Longest Common Subsequence (LCS)
Given two sequences, find the length of the longest subsequence present in both of them. A subsequence is a sequence that appears in the same relative order, but is not necessarily contiguous.
Examples
Example 1
- Sequence X:
"ABCDGH"(length 6) - Sequence Y:
"AEDFHR"(length 6) - LCS:
"ADH"(length 3)
Example 2
- Sequence X:
"AGGTAB"(length 6) - Sequence Y:
"GXTXAYB"(length 7) - LCS:
"GTAB"(length 4)
Mathematical Substructure
Let the input sequences be X[0..m-1] and Y[0..n-1] of lengths m and n respectively. Let L(m, n) be the length of LCS of these two sequences.
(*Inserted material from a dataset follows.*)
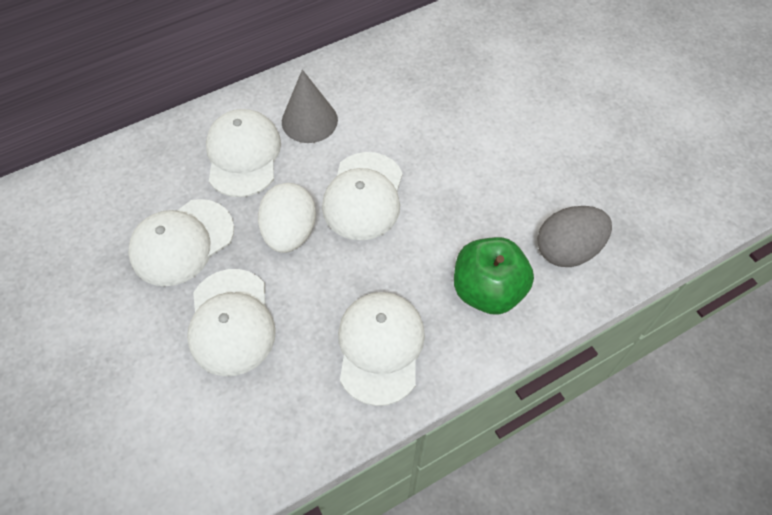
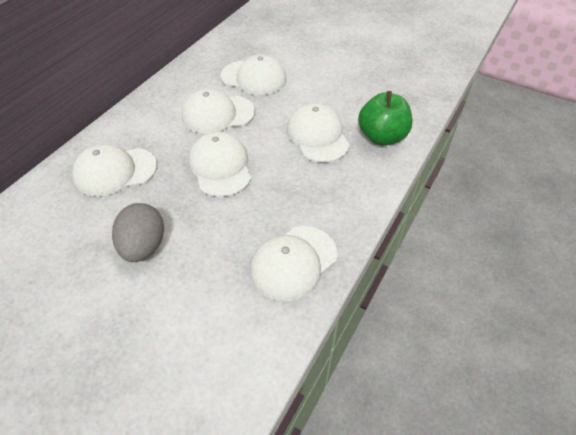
grey cone: 1 -> 0
white cap: 5 -> 6
white egg: 1 -> 0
- If last characters match (X[m-1] === Y[n-1]): L(m, n) = 1 + L(m-1, n-1)
- If last characters do not match (X[m-1] !== Y[n-1]): L(m, n) = max(L(m-1, n), L(m, n-1))
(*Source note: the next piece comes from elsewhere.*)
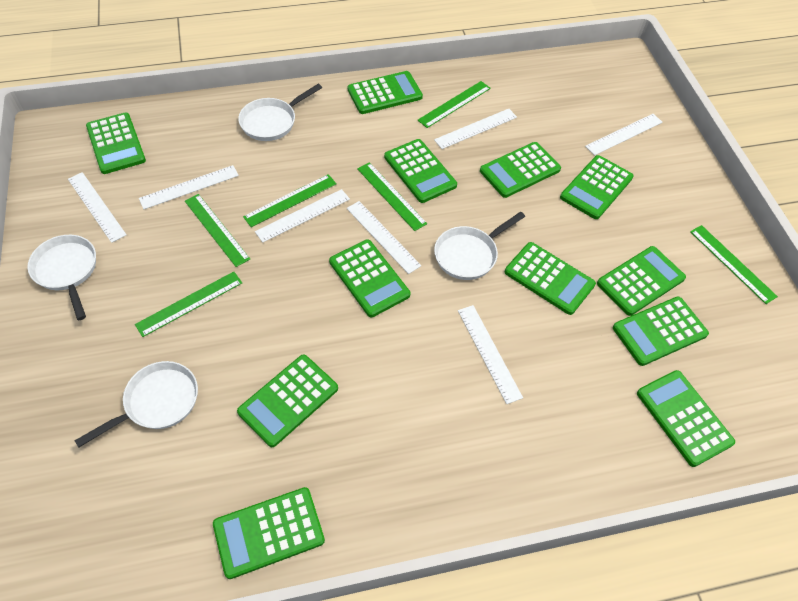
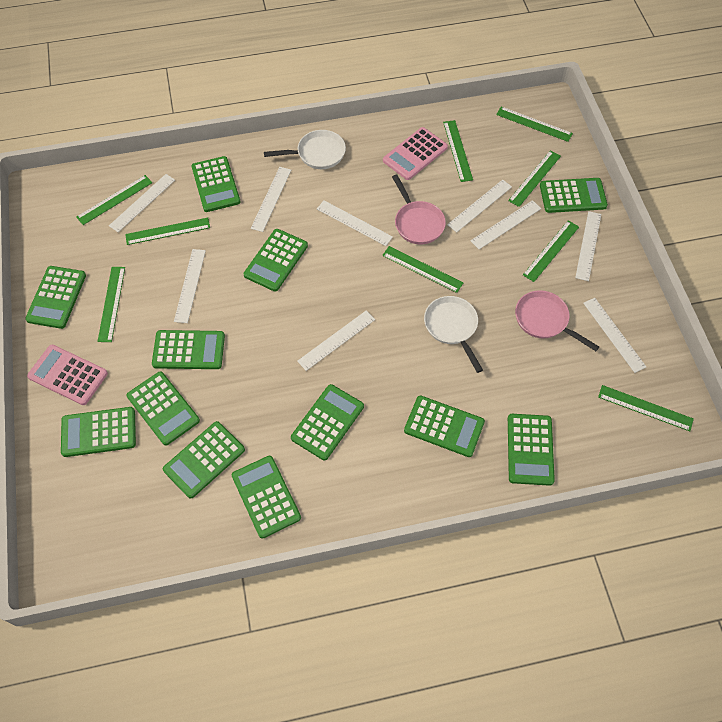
green ruler: 6 -> 9
pink calculator: 0 -> 2
pink pan: 0 -> 2
white pan: 4 -> 2
white ruler: 7 -> 9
1. Recursive Implementation (Naive)
This naive recursive approach has a worst-case time complexity of O(2^(m+n)) because it solves the same subproblems repeatedly.
function lcsRecursive(X, Y, m, n) {
// Base Case
if (m === 0 || n === 0) return 0;
// If last characters match, they are part of LCS
if (X[m - 1] === Y[n - 1]) {
return 1 + lcsRecursive(X, Y, m - 1, n - 1);
}
// If last characters do not match, take maximum of two choices
else {
return Math.max(
lcsRecursive(X, Y, m - 1, n),
lcsRecursive(X, Y, m, n - 1)
);
}
}2. Memoization Implementation (Top-Down DP)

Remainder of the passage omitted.